A regular bracket sequence is a bracket sequence that can be transformed into a correct arithmetic expression by inserting characters "1" and "+" between the original characters of the sequence. For example:

  • bracket sequences "()()" and "(())" are regular (the resulting expressions are: "(1)+(1)" and "((1+1)+1)");
  • bracket sequences ")(", "(" and ")" are not.

You are given two strings $$$s$$$ and $$$a$$$, the string $$$s$$$ has length $$$n$$$, the string $$$a$$$ has length $$$n - 3$$$. The string $$$s$$$ is a bracket sequence (i. e. each element of this string is either an opening bracket character or a closing bracket character). The string $$$a$$$ is a binary string (i. e. each element of this string is either 1 or 0).

The string $$$a$$$ imposes some constraints on the string $$$s$$$: for every $$$i$$$ such that $$$a_i$$$ is 1, the string $$$s_i s_{i+1} s_{i+2} s_{i+3}$$$ should be a regular bracket sequence. Characters of $$$a$$$ equal to 0 don't impose any constraints.

Initially, the string $$$s$$$ may or may not meet these constraints. You can perform the following operation any number of times: replace some character of $$$s$$$ with its inverse (i. e. you can replace an opening bracket with a closing bracket, or vice versa).

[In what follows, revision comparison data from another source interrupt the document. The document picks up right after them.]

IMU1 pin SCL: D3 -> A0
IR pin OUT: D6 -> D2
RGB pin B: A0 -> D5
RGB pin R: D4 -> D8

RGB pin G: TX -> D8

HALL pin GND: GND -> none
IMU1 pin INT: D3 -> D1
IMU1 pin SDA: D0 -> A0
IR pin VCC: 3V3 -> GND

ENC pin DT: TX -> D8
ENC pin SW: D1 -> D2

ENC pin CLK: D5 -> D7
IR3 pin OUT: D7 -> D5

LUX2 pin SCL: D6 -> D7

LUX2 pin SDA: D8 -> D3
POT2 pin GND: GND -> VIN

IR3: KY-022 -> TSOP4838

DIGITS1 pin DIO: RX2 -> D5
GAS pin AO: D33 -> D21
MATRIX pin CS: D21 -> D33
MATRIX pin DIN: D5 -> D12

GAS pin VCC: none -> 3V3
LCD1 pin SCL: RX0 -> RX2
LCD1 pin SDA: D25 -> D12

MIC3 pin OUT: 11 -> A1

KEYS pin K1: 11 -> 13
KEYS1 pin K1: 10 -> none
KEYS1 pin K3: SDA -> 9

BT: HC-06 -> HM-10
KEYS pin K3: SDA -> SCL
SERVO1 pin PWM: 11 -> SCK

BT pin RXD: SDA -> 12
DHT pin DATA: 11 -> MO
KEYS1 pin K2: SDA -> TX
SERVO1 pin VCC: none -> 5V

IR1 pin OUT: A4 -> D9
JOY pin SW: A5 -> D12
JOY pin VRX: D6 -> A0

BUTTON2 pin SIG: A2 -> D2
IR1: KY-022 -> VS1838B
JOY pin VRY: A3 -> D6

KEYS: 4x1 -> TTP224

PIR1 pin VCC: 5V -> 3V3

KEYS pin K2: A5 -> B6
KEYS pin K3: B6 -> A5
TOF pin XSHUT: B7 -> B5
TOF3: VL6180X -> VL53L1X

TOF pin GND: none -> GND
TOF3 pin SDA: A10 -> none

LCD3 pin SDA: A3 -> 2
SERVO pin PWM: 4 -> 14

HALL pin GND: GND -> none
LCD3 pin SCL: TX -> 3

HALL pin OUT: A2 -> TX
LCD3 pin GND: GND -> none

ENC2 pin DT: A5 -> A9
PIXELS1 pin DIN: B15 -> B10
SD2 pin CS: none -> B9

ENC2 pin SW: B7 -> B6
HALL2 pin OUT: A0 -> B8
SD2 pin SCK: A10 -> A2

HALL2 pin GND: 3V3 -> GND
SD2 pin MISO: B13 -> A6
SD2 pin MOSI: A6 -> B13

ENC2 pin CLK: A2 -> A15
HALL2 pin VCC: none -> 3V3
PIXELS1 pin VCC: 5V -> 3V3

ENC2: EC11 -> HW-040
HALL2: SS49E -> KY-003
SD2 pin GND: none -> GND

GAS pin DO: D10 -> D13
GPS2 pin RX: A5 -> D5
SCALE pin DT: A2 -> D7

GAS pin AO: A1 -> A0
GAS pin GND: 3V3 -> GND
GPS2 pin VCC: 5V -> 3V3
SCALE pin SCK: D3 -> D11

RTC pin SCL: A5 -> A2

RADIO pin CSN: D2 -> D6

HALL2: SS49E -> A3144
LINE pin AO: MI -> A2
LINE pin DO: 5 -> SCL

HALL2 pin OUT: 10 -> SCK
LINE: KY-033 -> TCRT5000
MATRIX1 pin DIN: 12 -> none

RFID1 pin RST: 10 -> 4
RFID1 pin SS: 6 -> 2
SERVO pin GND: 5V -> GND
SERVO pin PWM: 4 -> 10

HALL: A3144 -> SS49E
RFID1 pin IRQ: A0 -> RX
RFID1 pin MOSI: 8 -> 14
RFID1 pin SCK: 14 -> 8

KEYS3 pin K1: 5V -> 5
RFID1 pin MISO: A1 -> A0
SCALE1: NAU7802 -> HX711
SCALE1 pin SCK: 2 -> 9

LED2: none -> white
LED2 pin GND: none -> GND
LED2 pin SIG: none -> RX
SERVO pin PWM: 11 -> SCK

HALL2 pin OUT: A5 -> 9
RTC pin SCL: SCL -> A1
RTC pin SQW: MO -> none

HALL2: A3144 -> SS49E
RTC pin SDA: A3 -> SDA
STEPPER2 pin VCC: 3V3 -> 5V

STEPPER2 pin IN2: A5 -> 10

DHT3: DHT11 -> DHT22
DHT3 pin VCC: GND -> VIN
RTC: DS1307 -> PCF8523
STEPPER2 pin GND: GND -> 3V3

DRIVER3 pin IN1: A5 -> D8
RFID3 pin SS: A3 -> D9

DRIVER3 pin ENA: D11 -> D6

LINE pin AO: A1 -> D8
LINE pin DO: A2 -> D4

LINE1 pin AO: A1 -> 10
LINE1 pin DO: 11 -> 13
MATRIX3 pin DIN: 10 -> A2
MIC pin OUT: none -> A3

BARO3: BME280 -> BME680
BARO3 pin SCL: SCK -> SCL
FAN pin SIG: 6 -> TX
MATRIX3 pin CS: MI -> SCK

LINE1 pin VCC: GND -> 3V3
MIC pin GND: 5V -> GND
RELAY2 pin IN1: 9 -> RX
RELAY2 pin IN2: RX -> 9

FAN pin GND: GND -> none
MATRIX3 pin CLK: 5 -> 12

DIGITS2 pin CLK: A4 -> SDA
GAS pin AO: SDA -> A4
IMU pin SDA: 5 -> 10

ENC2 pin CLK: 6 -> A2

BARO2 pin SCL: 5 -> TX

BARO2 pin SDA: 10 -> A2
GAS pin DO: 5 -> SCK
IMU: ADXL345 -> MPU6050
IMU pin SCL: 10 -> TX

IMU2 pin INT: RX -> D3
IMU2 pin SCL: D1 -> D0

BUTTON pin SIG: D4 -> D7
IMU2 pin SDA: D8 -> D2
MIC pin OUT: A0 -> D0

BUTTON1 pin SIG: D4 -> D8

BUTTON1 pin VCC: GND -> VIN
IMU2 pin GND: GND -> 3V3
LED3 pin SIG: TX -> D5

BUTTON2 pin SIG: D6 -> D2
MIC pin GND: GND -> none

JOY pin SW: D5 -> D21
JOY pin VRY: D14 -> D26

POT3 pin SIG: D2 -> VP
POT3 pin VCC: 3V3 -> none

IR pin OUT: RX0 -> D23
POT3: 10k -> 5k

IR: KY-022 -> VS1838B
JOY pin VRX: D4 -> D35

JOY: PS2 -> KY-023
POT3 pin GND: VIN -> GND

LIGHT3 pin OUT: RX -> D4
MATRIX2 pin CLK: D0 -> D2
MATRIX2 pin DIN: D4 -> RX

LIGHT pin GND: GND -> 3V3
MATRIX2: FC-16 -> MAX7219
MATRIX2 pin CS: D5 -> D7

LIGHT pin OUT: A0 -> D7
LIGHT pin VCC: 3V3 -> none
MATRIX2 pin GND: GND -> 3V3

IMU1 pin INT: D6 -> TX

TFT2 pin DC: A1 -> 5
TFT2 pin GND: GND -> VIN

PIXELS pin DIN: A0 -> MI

Determine if it is possible to change some characters in $$$s$$$ so that it meets all of the constraints, and if it is possible, calculate the minimum number of characters to be changed.

Input:

The first line contains one integer $$$t$$$ ($$$1 \le t \le 10^4$$$) — the number of test cases.

Each test case consists of three lines. The first line contains one integer $$$n$$$ ($$$4 \le n \le 2 \cdot 10^5$$$). The second line contains the string $$$s$$$, consisting of exactly $$$n$$$ characters; each character of $$$s$$$ is either '(' or ')'. The third line contains the string $$$a$$$, consisting of exactly $$$n - 3$$$ characters; each character of $$$a$$$ is either '1' or '0'.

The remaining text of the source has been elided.